But much of this technical progress was possible only though institutional changes, often promoted by the state, including the establishment of property rights, changes in farm size, the development of contracts and the establishment of factor markets, including mechanisms for providing credit.
Federico takes the view that institutions are best considered endogenous, as they proved flexible enough to adapt to technical change and to change in the land-to-labour ratio. State intervention began in the 19th century, with various forms of protectionism imposing import duties, and intensified after the Great Depression of the interwar years. After the Second World War, Japan, Europe and the US increased the level of state support through subsidy and protection with the intention of raising prices above "world"
levels, while in less-developed countries state intervention was mostly harmful to agriculture. Federico's verdict is that state intervention has, on the whole, reduced aggregate welfare of the whole population, especially in socialist economies.
Not all will agree with the author's philosophy that "imperfect data are better than no data"; and although Federico is careful to evaluate the reliability of the data he collects, the patchy nature of available material is a problem. Many of the historical statistics presented exclude Africa and China, for example. Thus, the authority of some of the findings may be illusory. Collecting truly comparable data on a world scale is very difficult. Although price data stretch back to the Middle Ages, output data are available for Western countries only from the late 19th century and for the Third World from 1945, when the United Nation's Food and Agriculture Organisation began to collect statistics across the world.
While the conventional agenda of agricultural economics provides for a logically rigorous structure, it does have its omissions. The impact of monumental agricultural changes on the environment is not really considered. For example, although food is a renewable resource, it is now produced by using nonrenewable resources. In the 18th and 19th centuries, British agriculture was revolutionised by new agro-systems that replenished soil nitrogen organically - by integrating livestock and crop production, by introducing new fodder crops and by increasing the proportion of leguminous crops. This was a remarkable achievement in that output and productivity were increased without the addition of nonrenewable inputs into agriculture. This did not last, and subsequent agricultural developments have depended on inputs produced by the chemical industry burning nonrenewable fossil fuels. Including environmental degradation in the balance sheet makes the success of agriculture over the past 200 years rather less "outstanding".

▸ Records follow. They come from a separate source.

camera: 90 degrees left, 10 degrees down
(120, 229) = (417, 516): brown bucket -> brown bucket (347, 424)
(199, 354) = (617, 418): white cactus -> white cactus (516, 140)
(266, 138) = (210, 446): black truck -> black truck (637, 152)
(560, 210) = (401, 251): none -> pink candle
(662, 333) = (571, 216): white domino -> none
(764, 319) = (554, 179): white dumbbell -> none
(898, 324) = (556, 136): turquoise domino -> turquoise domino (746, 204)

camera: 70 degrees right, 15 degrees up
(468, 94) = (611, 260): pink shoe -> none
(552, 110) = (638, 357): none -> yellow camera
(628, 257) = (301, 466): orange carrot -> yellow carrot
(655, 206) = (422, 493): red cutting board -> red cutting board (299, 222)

Agricultural historians and development economists will find that the book addresses many, though perhaps not all, of the key issues in their discipline. For example: are small farms more efficient than large ones? what are the sources of technical progress? how do different forms of contract affect efficiency? and how did institutional change affect agricultural performance?

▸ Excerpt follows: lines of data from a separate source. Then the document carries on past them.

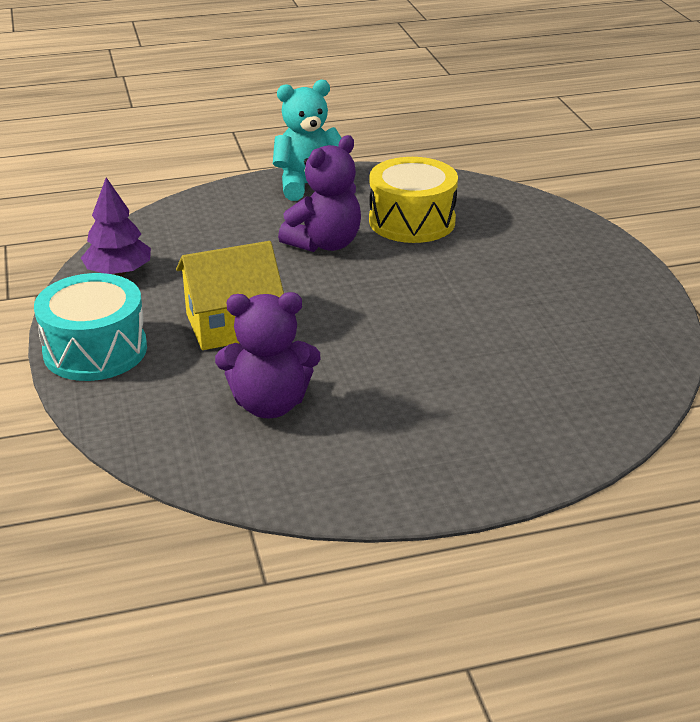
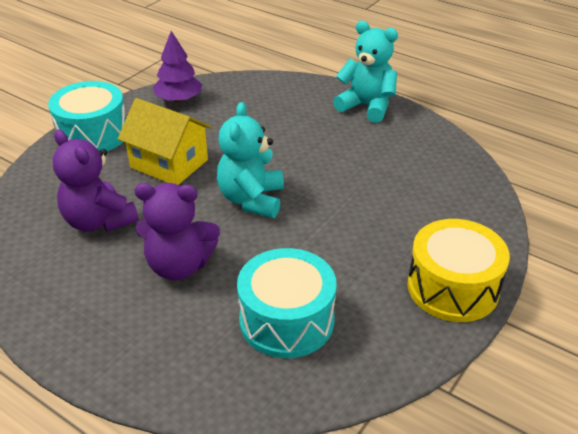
camera: 50 degrees right, 5 degrees up
(325, 244) = (304, 148): purple teddy bear -> purple teddy bear (179, 266)
(363, 304) = (251, 199): none -> turquoise teddy bear
(412, 221) = (382, 167): yellow drum -> yellow drum (453, 287)
(553, 357) = (286, 320): none -> turquoise drum

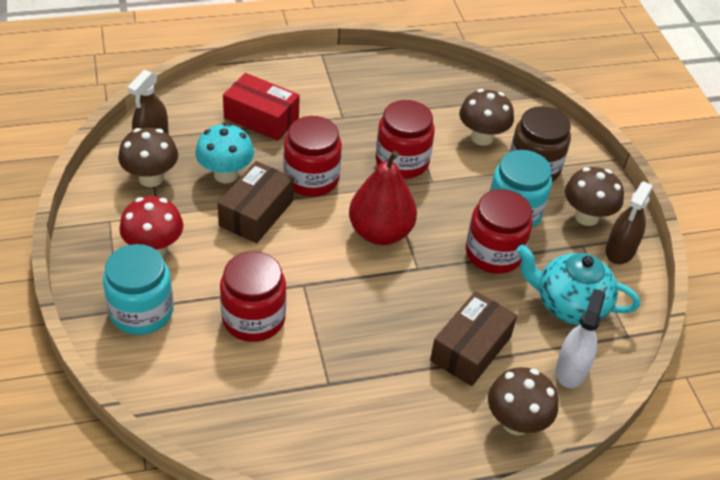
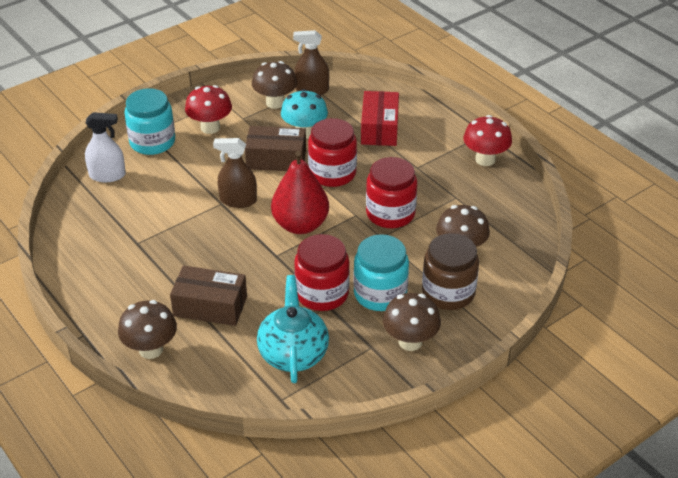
camera: 70 degrees right, 5 degrees down
(253, 318) = (175, 190): red jar -> none
(361, 70) = (485, 159): none -> red mushroom
(571, 370) = (221, 370): white spray bottle -> white spray bottle (107, 175)
(620, 250) = (383, 374): brown spray bottle -> brown spray bottle (238, 200)

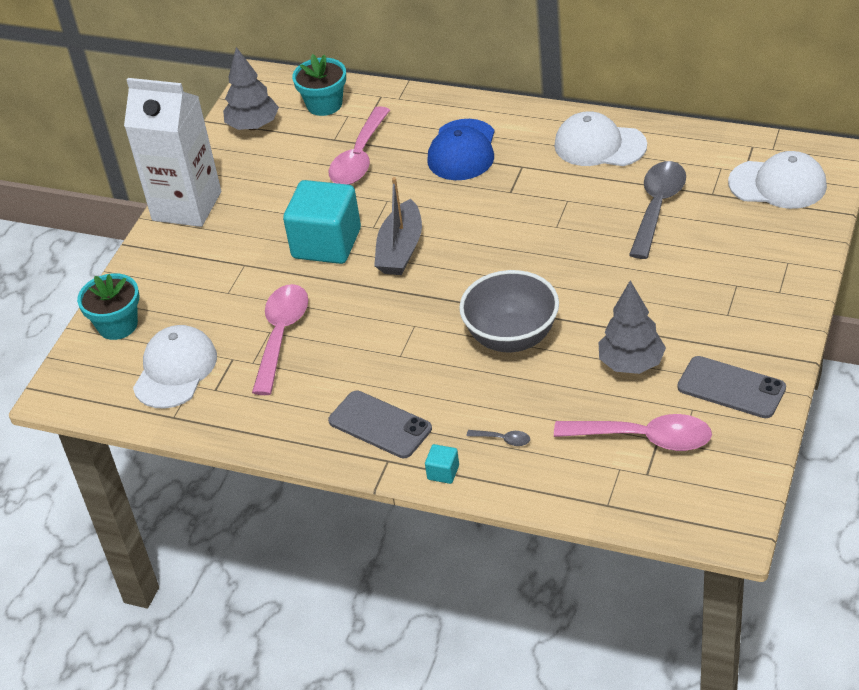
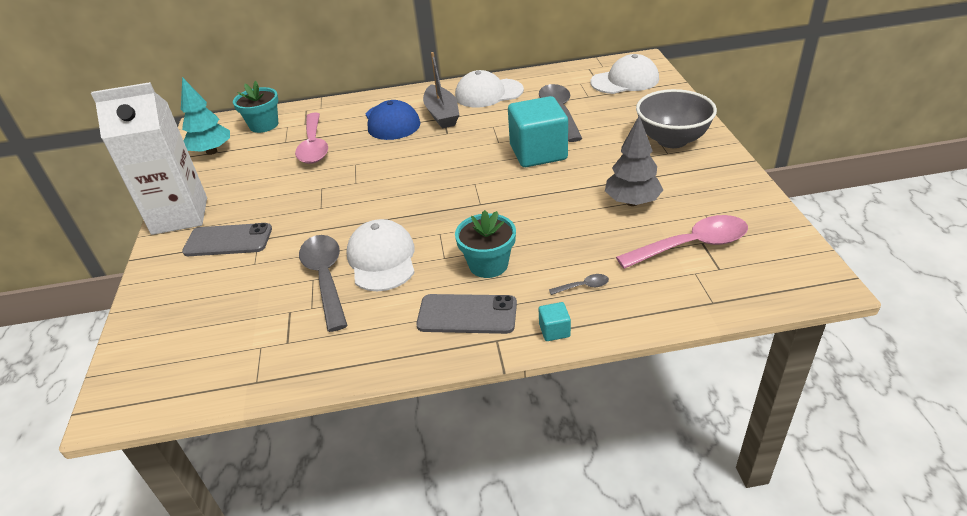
camera: 30 degrees left, 5 degrees down
(117, 325) = (154, 323): turquoise flower pot -> turquoise flower pot (488, 264)
(175, 370) = (236, 340): white cap -> white cap (382, 259)
(253, 126) = (211, 151): grey tree -> turquoise tree
(281, 335) = (326, 278): pink spoon -> grey spoon
(326, 243) = (323, 204): turquoise cube -> turquoise cube (538, 153)
(401, 249) = (389, 189): grey boat -> grey boat (442, 114)
(512, 337) = (526, 215): grey bowl -> grey bowl (672, 140)
(731, 388) = (718, 192): grey phone -> grey phone (228, 240)

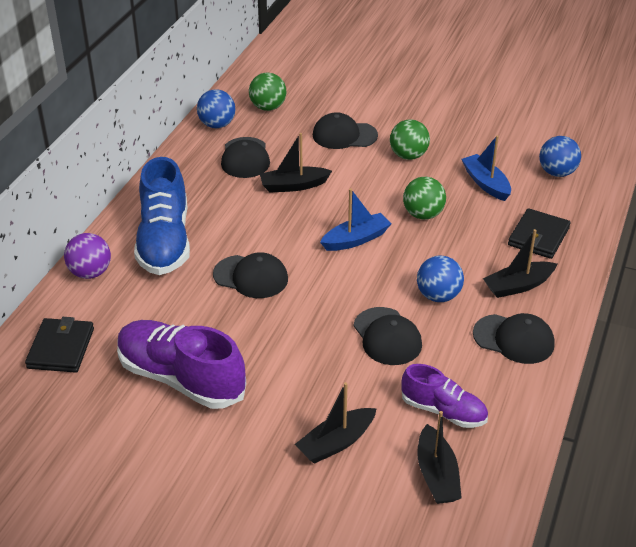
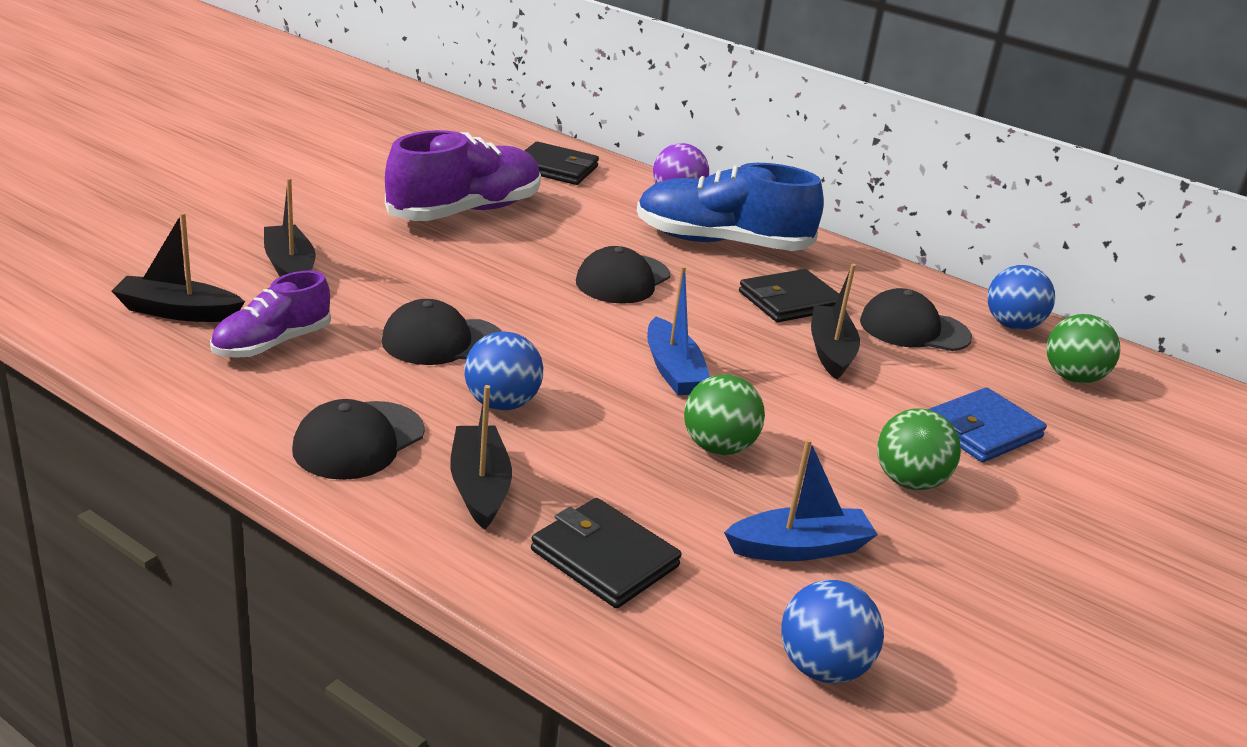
camera: 100 degrees right, 10 degrees down
(237, 205) = (790, 301): none -> black wallet
(344, 135) = (982, 430): black cap -> blue wallet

Feeding the World will be of great interest to economists, development specialists and policymakers, and all economic historians should read it. Methodologically, it is an excellent example of a quantitative economic history, grounded in theory but sensitive to empirical realities worldwide. Substantively, it provides an essential context for understanding economic development over the past 200 years on a global scale.
Mark Overton is professor of economic and social history, Exeter University.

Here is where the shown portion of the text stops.